JABARMEDIA – Dea Permata Karisma (27), seorang wanita yang berasal dari Desa Jatimekar, Kecamatan Jatiluhur, Purwakarta, Jawa Barat, ditemukan tewas di rumahnya pada Selasa (12/8/2025). Tubuhnya penuh dengan luka tusuk, serta banyak darah.
Kejadian tragis ini telah menimbulkan kesedihan mendalam bagi keluarganya, terutama ayahnya Sukarno (65). Sukarno mengungkapkan bahwa Dea sebelumnya telah melaporkan ancaman pembunuhan kepada pihak berwenang, namun sayangnya tidak ada tindak lanjut yang dilakukan.

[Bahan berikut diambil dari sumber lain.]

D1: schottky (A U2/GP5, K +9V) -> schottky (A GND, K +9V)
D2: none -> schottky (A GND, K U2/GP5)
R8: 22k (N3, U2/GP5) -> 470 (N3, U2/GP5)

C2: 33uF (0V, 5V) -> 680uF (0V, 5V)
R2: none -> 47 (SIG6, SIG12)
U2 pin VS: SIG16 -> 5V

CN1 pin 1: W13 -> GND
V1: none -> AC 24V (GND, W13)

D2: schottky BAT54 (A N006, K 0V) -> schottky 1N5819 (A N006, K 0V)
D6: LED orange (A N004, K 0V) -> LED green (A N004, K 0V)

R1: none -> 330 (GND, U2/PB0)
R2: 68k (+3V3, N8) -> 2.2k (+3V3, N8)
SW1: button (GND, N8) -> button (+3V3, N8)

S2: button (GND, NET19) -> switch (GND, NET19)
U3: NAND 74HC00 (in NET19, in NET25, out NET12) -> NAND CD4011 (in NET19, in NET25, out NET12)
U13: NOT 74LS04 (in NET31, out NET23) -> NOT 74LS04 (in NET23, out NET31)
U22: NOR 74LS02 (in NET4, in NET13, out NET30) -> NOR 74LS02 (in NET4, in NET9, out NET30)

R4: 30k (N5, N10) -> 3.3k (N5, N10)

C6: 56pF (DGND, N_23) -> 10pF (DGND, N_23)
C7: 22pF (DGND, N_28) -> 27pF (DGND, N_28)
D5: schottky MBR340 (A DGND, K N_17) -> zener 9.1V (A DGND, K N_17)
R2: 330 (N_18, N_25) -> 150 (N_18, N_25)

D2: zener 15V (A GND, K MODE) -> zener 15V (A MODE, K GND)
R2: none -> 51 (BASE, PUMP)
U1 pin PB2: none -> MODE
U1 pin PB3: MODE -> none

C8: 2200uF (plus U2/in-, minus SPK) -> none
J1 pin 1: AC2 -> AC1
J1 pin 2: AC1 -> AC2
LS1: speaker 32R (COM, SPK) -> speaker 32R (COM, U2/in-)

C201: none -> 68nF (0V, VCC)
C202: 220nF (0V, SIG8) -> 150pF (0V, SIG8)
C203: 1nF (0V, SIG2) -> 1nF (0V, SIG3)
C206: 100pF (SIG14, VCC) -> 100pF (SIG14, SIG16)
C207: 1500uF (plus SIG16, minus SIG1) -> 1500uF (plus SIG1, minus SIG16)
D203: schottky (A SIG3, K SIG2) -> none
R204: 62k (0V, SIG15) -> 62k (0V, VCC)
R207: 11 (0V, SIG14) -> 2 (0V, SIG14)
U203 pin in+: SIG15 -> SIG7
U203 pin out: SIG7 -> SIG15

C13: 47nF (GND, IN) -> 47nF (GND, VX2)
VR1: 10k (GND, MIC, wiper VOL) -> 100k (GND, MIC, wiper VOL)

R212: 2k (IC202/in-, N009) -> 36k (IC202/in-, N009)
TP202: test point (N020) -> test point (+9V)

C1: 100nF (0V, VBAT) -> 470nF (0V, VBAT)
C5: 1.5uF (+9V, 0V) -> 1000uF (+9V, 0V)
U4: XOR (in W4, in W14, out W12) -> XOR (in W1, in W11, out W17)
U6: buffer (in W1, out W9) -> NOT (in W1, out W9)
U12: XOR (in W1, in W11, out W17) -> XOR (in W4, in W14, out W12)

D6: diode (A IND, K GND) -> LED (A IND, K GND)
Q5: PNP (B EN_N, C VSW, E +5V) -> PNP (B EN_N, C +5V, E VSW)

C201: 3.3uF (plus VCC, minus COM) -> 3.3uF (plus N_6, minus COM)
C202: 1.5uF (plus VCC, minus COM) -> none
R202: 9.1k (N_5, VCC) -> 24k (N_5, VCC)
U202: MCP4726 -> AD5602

Menurut Sukarno, ancaman tersebut dikirimkan kepada putrinya melalui pesan WhatsApp. Dea merasa gelisah dan akhirnya memutuskan untuk melaporkan kejadian ini kepada Babinsa dan Polsek Jatiluhur.
“Dia pernah bercerita bahwa dia telah menerima ancaman selama tiga bulan berturut-turut. Bahkan orang tersebut sempat masuk ke dalam rumah dan ketahuan oleh pembantu, namun kabur begitu saja,” ujar Sukarno ketika diwawancarai di lokasi kejadian.
Ibu korban, Yuli Ismawati (55), juga menyampaikan bahwa putrinya bahkan diminta untuk memasang CCTV demi keamanan.
Sudah Lapor, Tapi Tidak Ada Tanggapan
“Kami sudah melaporkan kejadian ini kepada Babinsa dan Polsek Jatiluhur, namun sayangnya tidak ada tanggapan,” kata Yuli sambil menangis.
Korban pertama kali ditemukan oleh pembantunya di kediaman mereka di Komplek PJT II Blok D pada siang hari.
Paginya, Dea meminta pembantunya pergi berbelanja. Tetangga korban, Salbiah, mengatakan bahwa Dea terlihat normal ketika mereka bertemu terakhir kali.
“Sekitar jam 10 pagi tadi, saya melihat Dea pergi berbelanja. Ketika kami pulang sekitar jam 11 siang, saya sempat bertegur sapa dengannya ketika dia sedang makan. Dia terlihat terburu-buru karena katanya akan hujan dan banyak cucian yang harus dijemur,” ucap Salbiah.
Beberapa saat kemudian, pembantu korban dengan panik berteriak bahwa Dea telah dibunuh. Salbiah dan warga segera menuju rumah korban.
“Ketika saya mencoba masuk, saya melihat jejak darah di depan pintu dapur. Saya tidak berani melanjutkan karena merasa takut,” tambahnya.
“Jejak kaki terlihat menginjak darah,” sambung Salbiah.
Kepolisian Melakukan Penyelidikan
Kapolres Purwakarta, AKBP I Putu Dewa Gede Anom Jaya, membenarkan kejadian ini dan mengatakan bahwa pihak kepolisian masih melakukan penyelidikan.
“Hari ini, tim identifikasi dari Polres Purwakarta melakukan olah TKP di rumah di mana wanita itu ditemukan meninggal dunia,” ujarnya.
Jenazah korban direncanakan akan diotopsi untuk mengetahui penyebab kematian Dea. Semoga kasus ini segera terungkap dan pelaku dapat ditangkap serta diadili sesuai hukum yang berlaku.
Tragedi ini telah mengguncang banyak pihak, dan kami berharap keadilan akan segera tercapai bagi keluarga Dea Permata Karisma.